Administration
The right to use a domain name is
delegated by domain name registrars,
which are accredited by the Internet Corporation for Assigned Names and Numbers
(ICANN), the organization charged with overseeing the name and number systems
of the Internet. In addition to ICANN, each top-level domain (TLD) is
maintained and serviced technically by an administrative organization operating
a registry. A registry is responsible for maintaining the database of names
registered within the TLD it administers. The registry receives registration
information from each domain name registrar authorized to assign names in the
corresponding TLD and publishes the information using a special service, the WHOIS
protocol.
Registries and registrars usually
charge an annual fee for the service of delegating a domain name to a user and
providing a default set of name servers. Often, this transaction is termed a
sale or lease of the domain name, and the registrant may sometimes be called an
"owner", but no such legal relationship is actually associated with
the transaction, only the exclusive right to use the domain name. More
correctly, authorized users are known as "registrants" or as
"domain holders".
ICANN
publishes the complete list of TLD registries and domain name registrars.

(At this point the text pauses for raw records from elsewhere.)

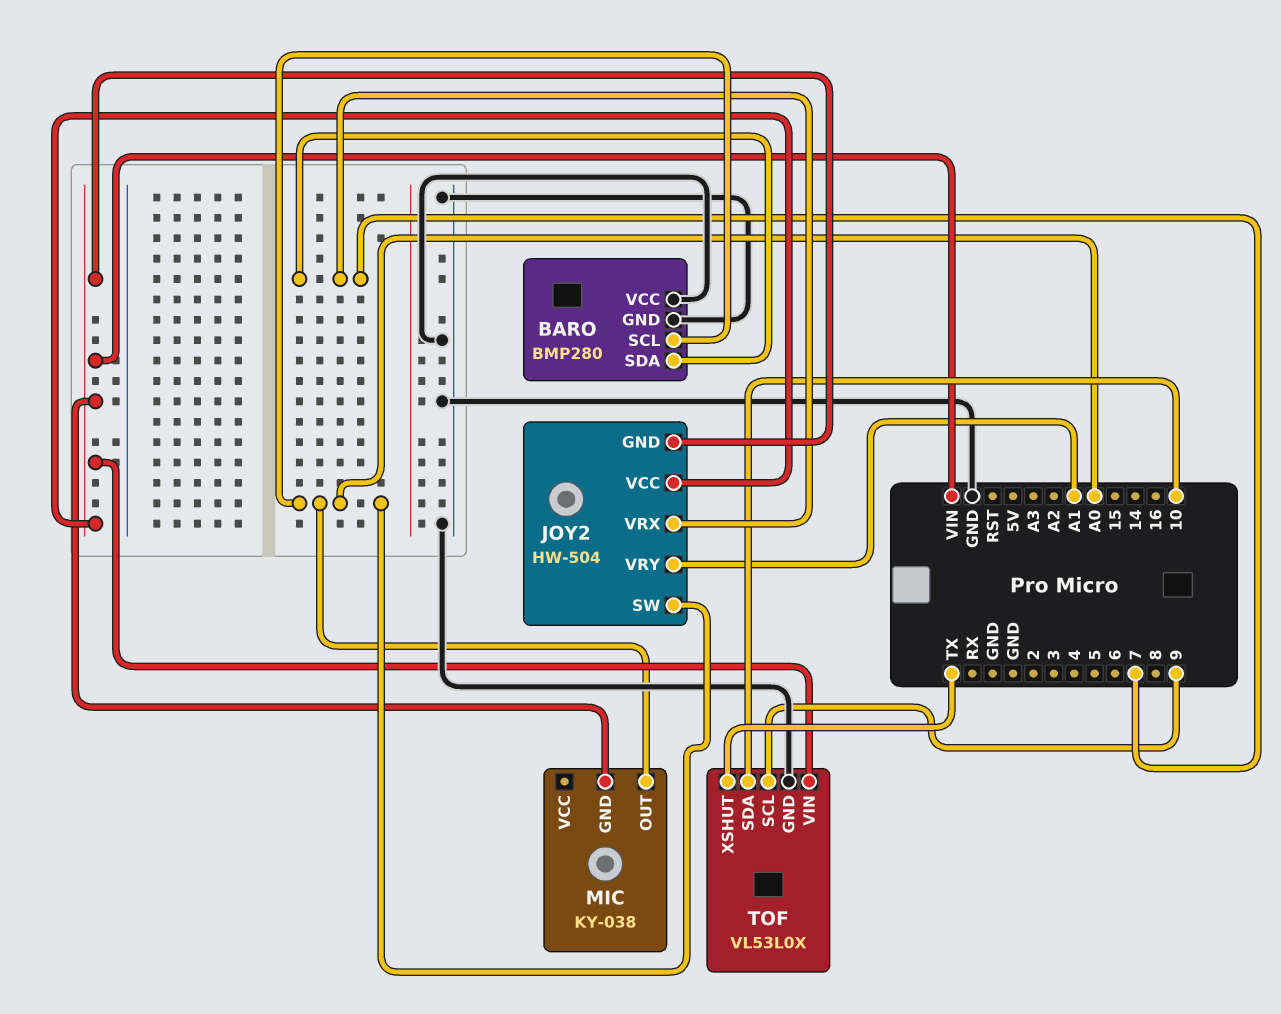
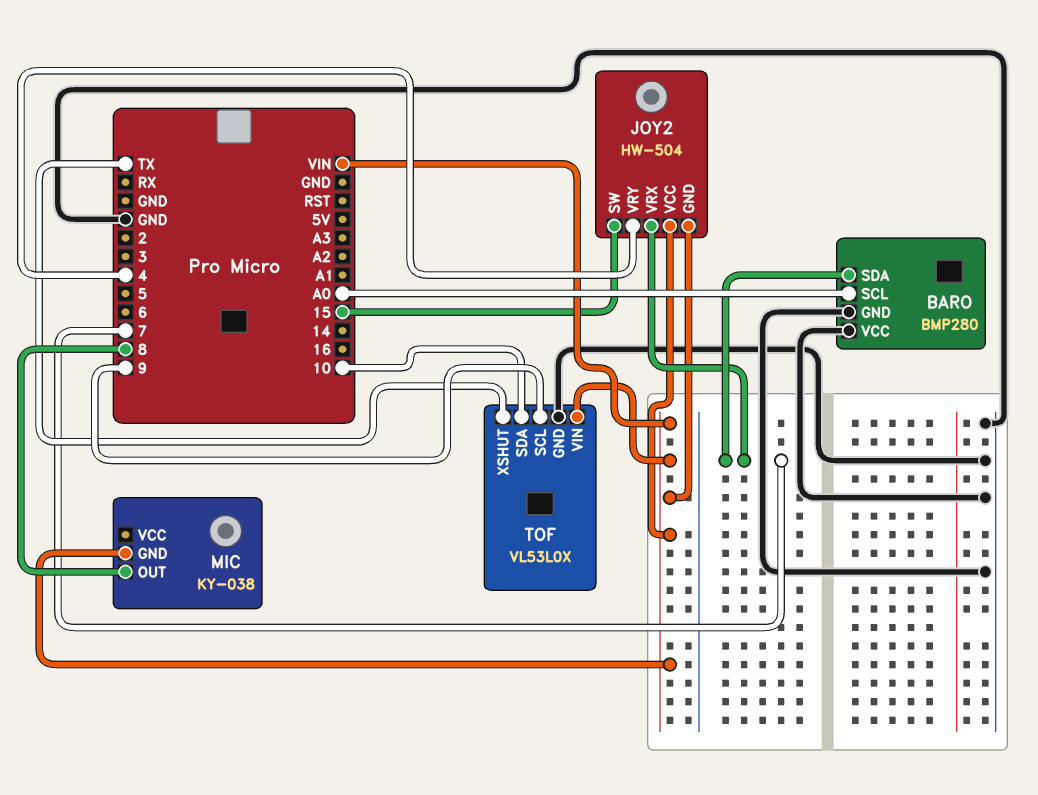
JOY2 pin SW: A0 -> 15
JOY2 pin VRY: A1 -> 4
MIC pin OUT: A0 -> 8

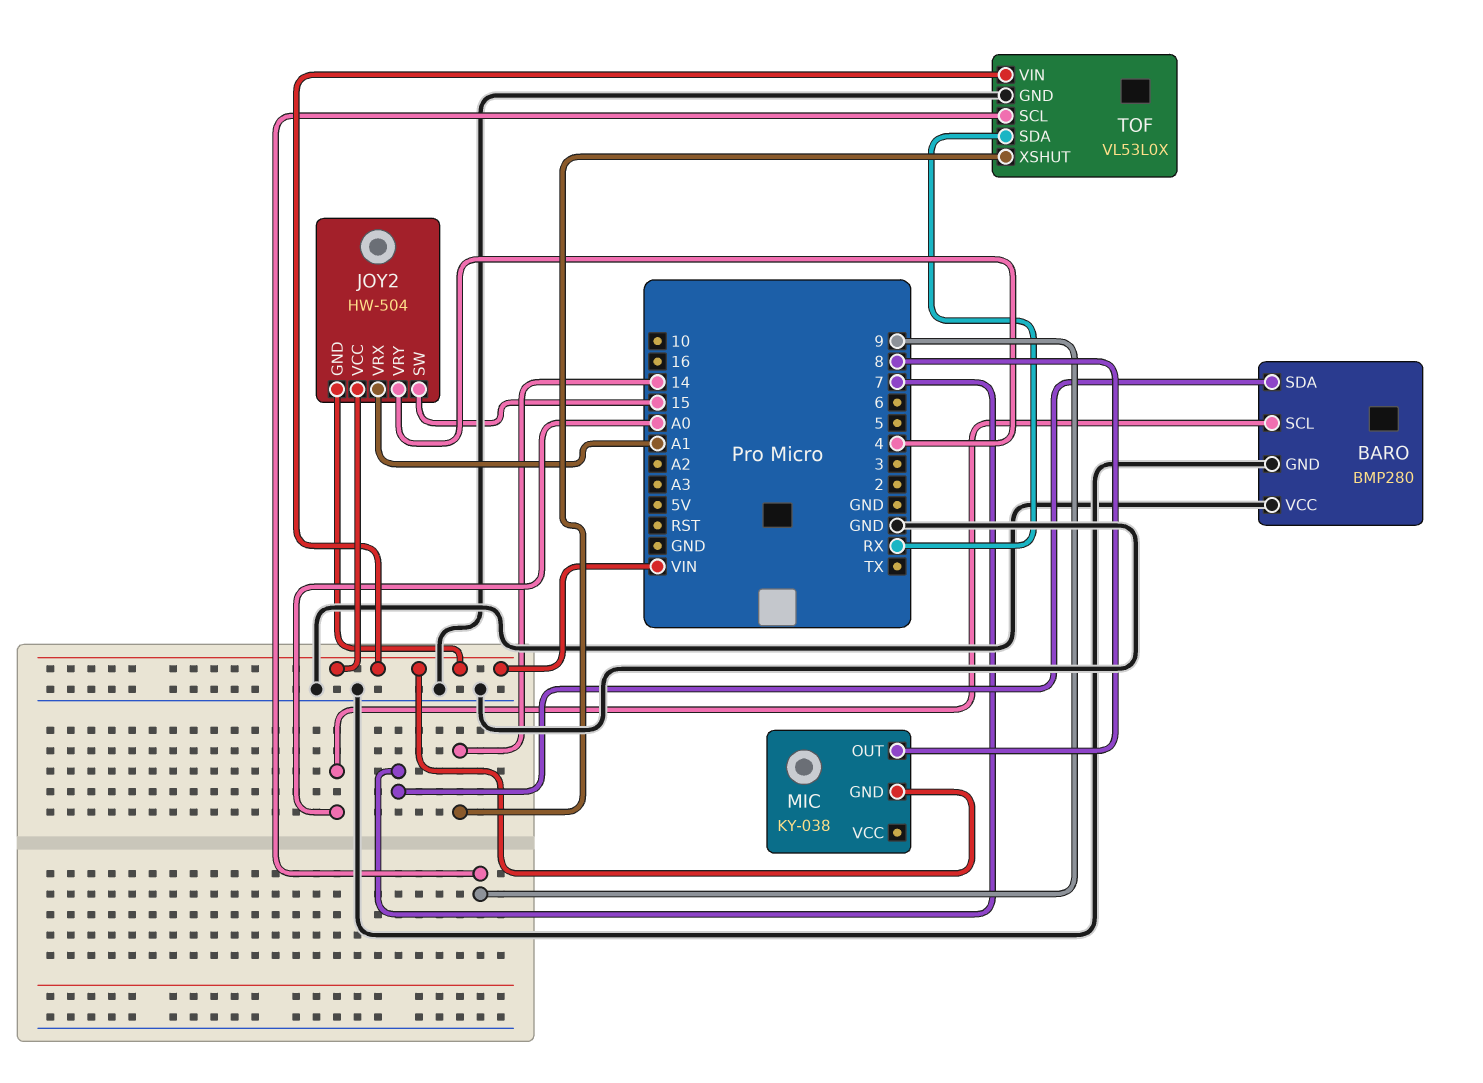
JOY2 pin VRX: 7 -> A1
TOF pin SDA: 10 -> RX
TOF pin XSHUT: TX -> 14

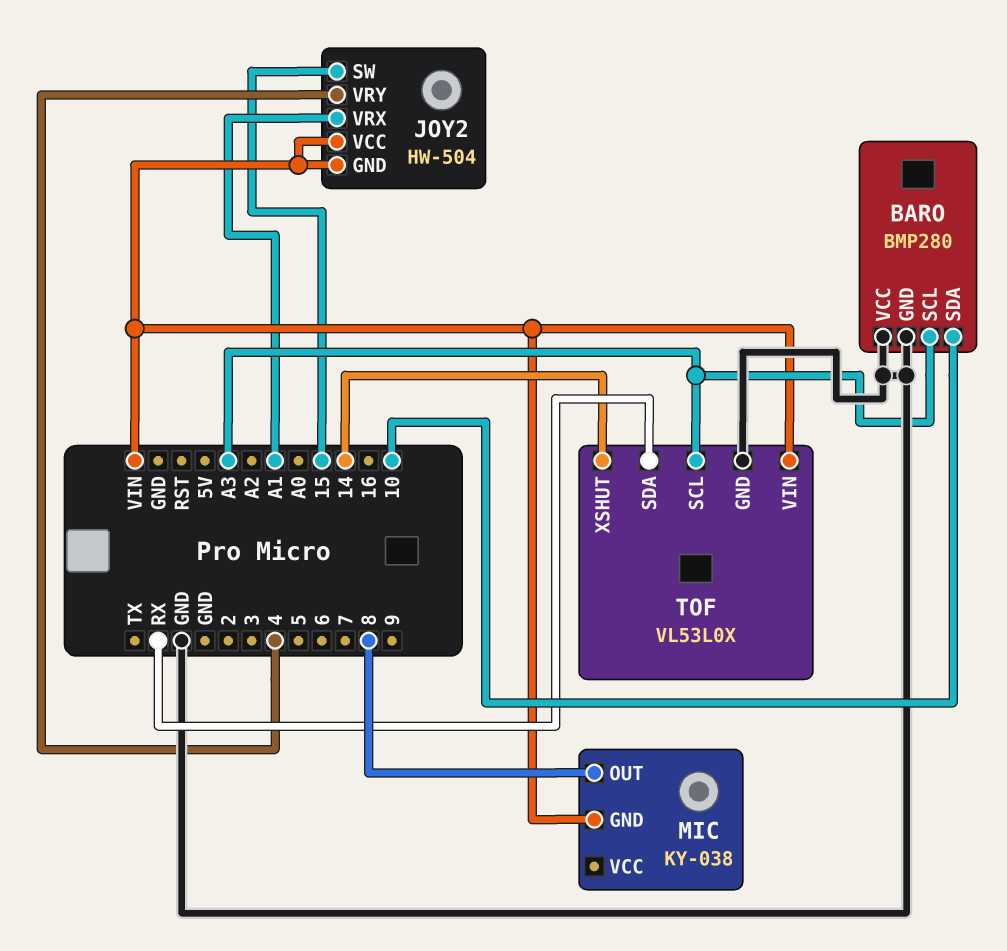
BARO pin SCL: A0 -> A3
BARO pin SDA: 7 -> 10
TOF pin SCL: 9 -> A3

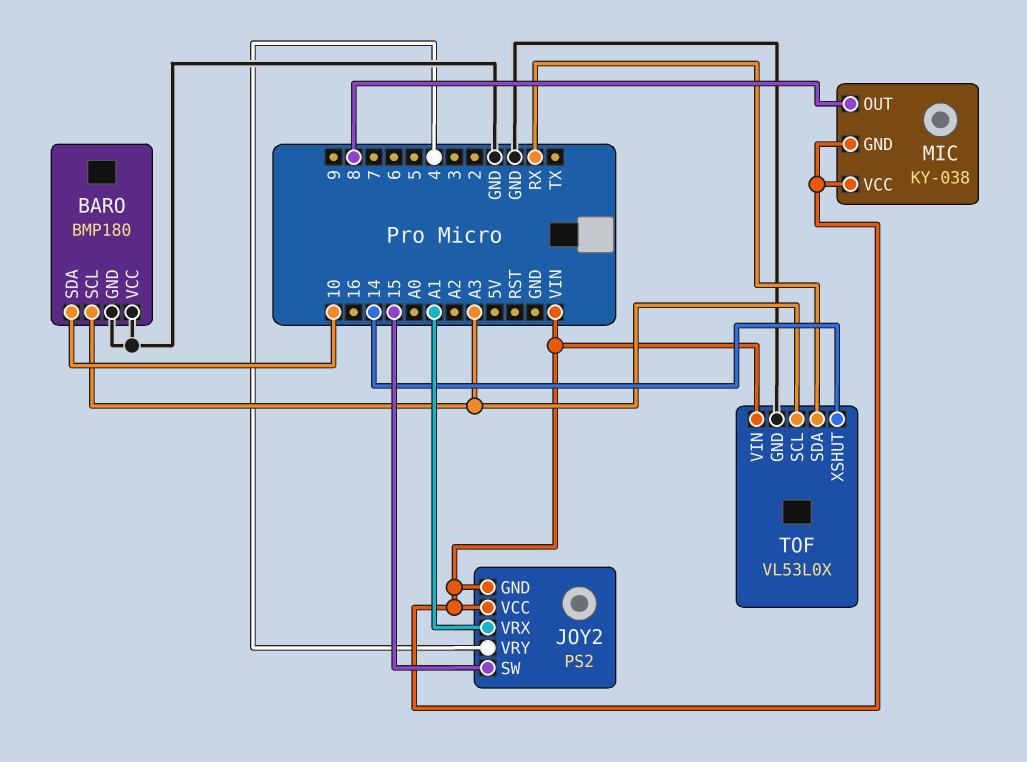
BARO: BMP280 -> BMP180
JOY2: HW-504 -> PS2
MIC pin VCC: none -> VIN

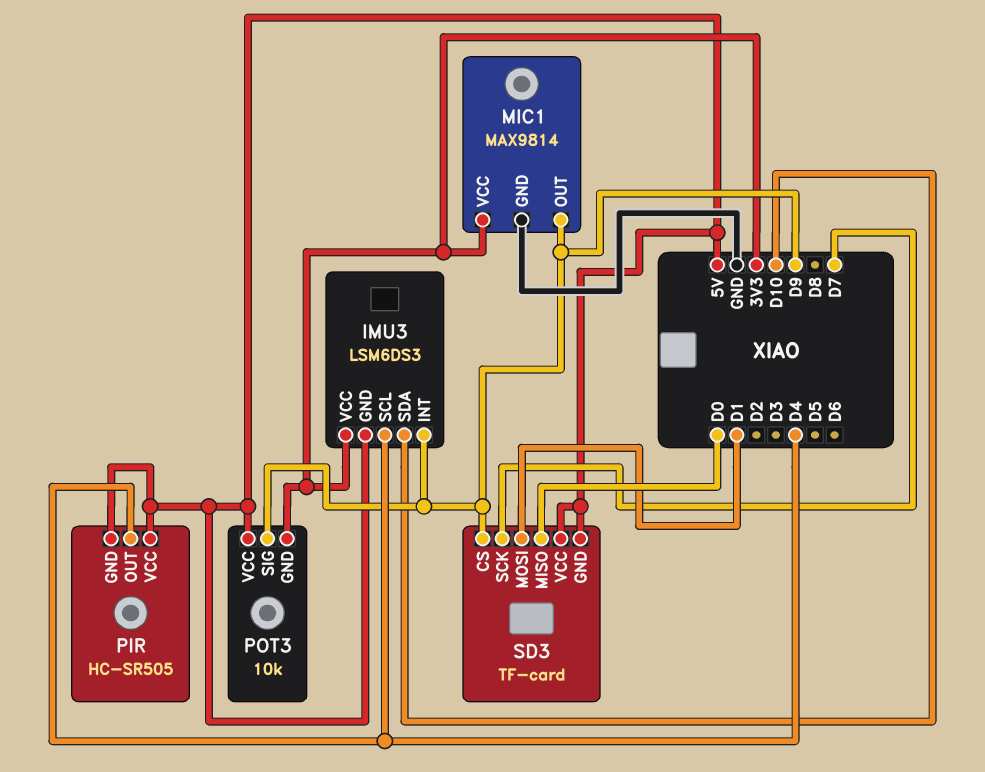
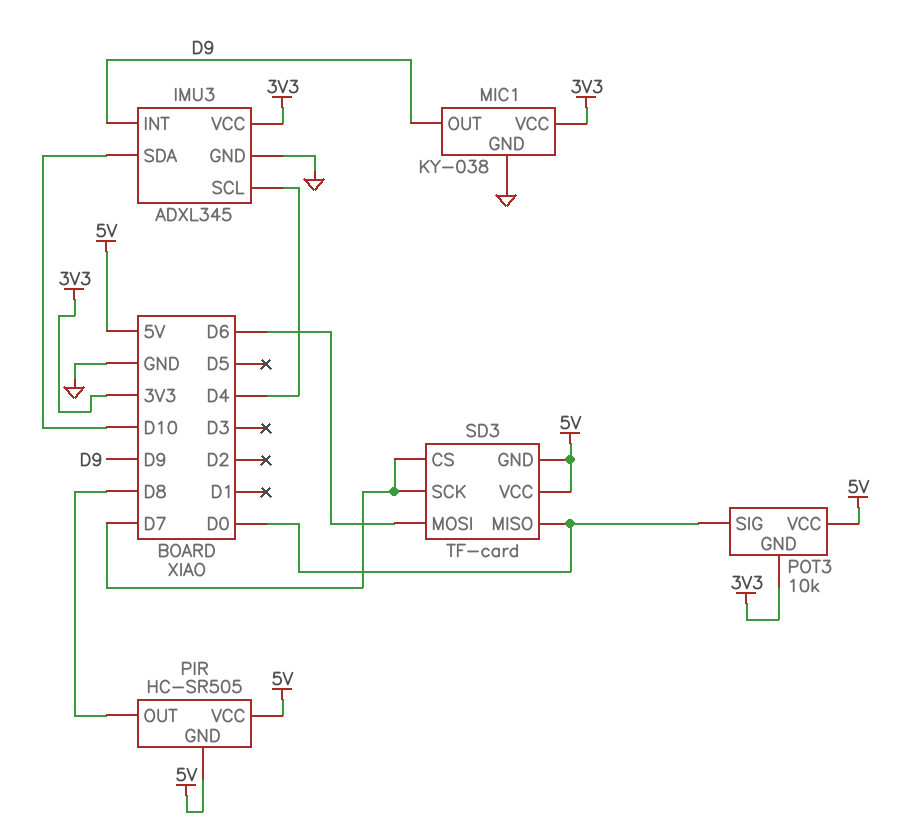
IMU3: LSM6DS3 -> ADXL345
IMU3 pin GND: 5V -> GND
MIC1: MAX9814 -> KY-038
PIR pin OUT: D4 -> D8
POT3 pin SIG: D9 -> D0
SD3 pin CS: D9 -> D7
SD3 pin MOSI: D1 -> D6

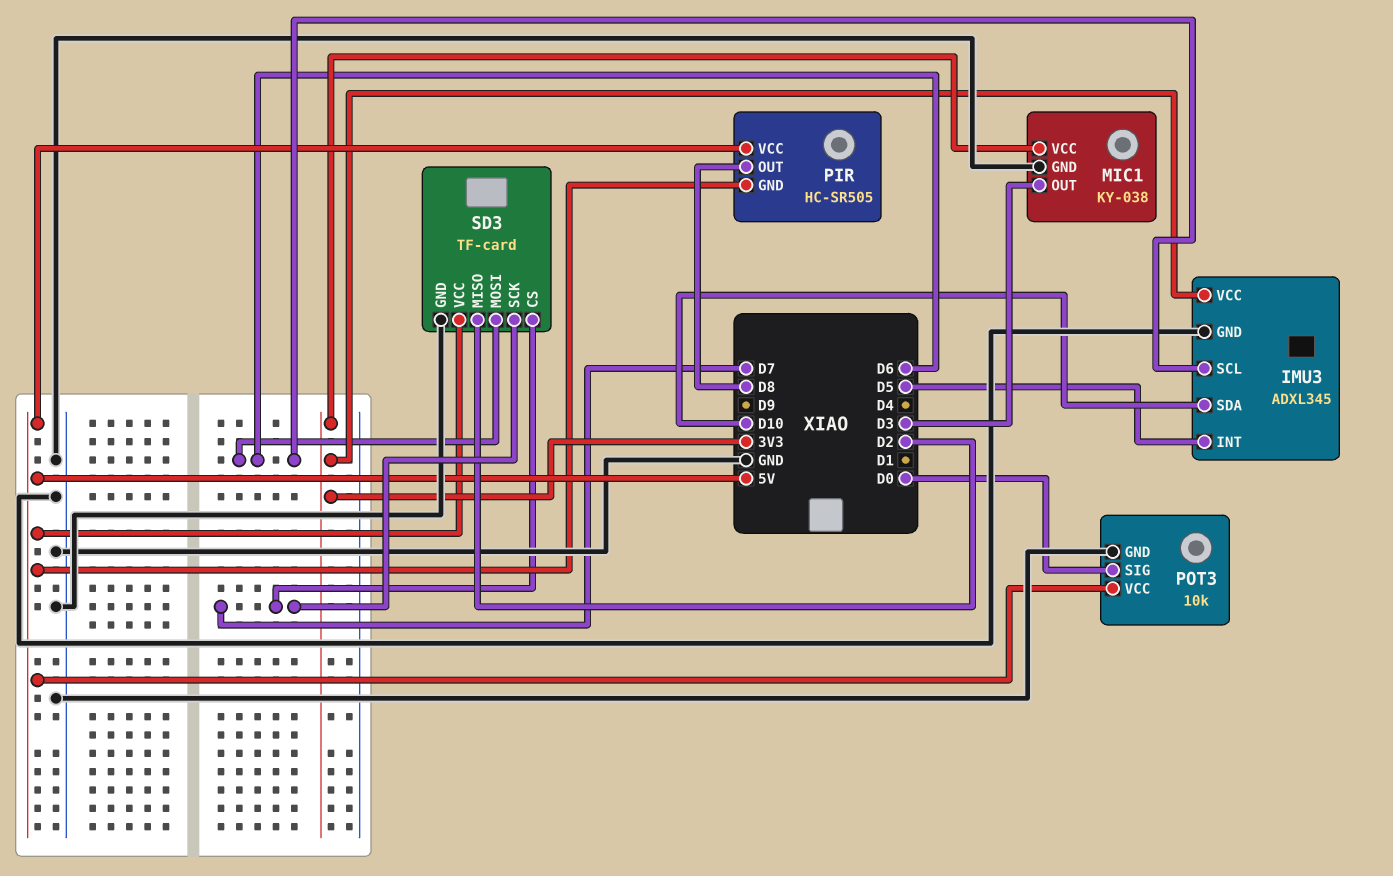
IMU3 pin INT: D9 -> D5
IMU3 pin SCL: D4 -> D6
MIC1 pin OUT: D9 -> D3
POT3 pin GND: 3V3 -> GND
SD3 pin GND: 5V -> GND
SD3 pin MISO: D0 -> D2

Registrant information associated with domain names is maintained in an online
database accessible with the WHOIS protocol.
For most of the 250 country code
top-level domains (ccTLDs), the domain registries maintain the WHOIS
(Registrant, name servers, expiration dates, etc.) information.
Some domain name registries, often
called network information centers (NIC), also function as registrars to
end-users. The major generic top-level domain registries, such as for the com,
net, org, info domains and others, use a
registry-registrar model consisting of hundreds of domain name registrars (see
lists at ICANN[21] or VeriSign).In this method of management, the
registry only manages the domain name database and the relationship with the
registrars. The registrants (users of a domain name) are customers of
the registrar, in some cases through additional layers of resellers.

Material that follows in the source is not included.